Next stop was the Hameau de la Reine, a fake peasant village, arranged around a little lake. The hamlet looks like an 18th century architect’s idealized vision of rustic country living. Which is exactly what it is. Richard Mique designed the site for the queen. Most of the houses are merely decorative, much neglected in post-revolution times, and now not safe to enter (though nicely renovated). None of them serve any real function.






Walking into the hamlet gave me the same feeling I had the first time I visited the EPCOT Center-—sure, it looks great, but it’s all patently fake. I once heard an architect describe this kind of architecture as “synography,” (a portmanteau of synthetic and geography). It’s the kind of thing that abounds in theme parks, and themed vacation villages. The lack of functionality, I gather, is a part of the overall design, and there are depths there to plumb when one considers what that says about us as consumers of such spaces. Because they abound everywhere. Among them the follies that filled English and French gardens in the period when the geometry of the formal French gardens were falling out of vogue (see Stowe, or Ermenonville). But the garden itself is originally conceived as such a space, too. So it’s not surprising that we find such spaces already enclosed within gardens, or other artificial environments (here I’m thinking of the virtual spaces of the digital world).

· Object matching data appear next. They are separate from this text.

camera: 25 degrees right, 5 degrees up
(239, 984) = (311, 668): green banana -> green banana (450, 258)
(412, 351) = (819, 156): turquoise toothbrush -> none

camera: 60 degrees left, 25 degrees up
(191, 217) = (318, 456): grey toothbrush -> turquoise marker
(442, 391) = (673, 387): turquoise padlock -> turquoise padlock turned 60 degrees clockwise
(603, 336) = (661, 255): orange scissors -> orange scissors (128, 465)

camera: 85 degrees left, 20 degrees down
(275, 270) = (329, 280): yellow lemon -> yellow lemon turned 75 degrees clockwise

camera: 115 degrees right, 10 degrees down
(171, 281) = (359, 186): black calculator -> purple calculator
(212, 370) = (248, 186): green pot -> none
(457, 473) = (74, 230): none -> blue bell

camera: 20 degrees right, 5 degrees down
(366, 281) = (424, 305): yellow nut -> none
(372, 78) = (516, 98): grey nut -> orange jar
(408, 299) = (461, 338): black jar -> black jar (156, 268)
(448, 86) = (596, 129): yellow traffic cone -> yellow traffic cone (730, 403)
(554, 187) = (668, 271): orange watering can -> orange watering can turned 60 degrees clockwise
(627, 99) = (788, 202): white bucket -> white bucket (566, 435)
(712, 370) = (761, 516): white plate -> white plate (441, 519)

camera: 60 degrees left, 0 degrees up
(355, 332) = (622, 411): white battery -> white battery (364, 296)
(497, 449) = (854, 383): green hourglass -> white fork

It’s interesting to me, too, that this need for simulation wasn’t just the fetish of one very cloistered monarch whose everyday existence was already far beyond the bounds of normal, but a slightly more universal desire, something that we all seem to want and need. Which, I guess, is why I find Foucault’s “Des Espaces autres” so compelling.

In any event, Marie Antoinette would retreat from court life to le Petit Trianon, and then sometimes spend her days playing at being peasants while several years of poor harvests led to starvation in the provinces. Our guide told us that the Hameau, when the revolution came to Versailles, was a source of particular outrage. These days it’s just an outdoor living doll house with mostly foreign tourists wandering the paths instead of domestic servants dressed in peasant clothing.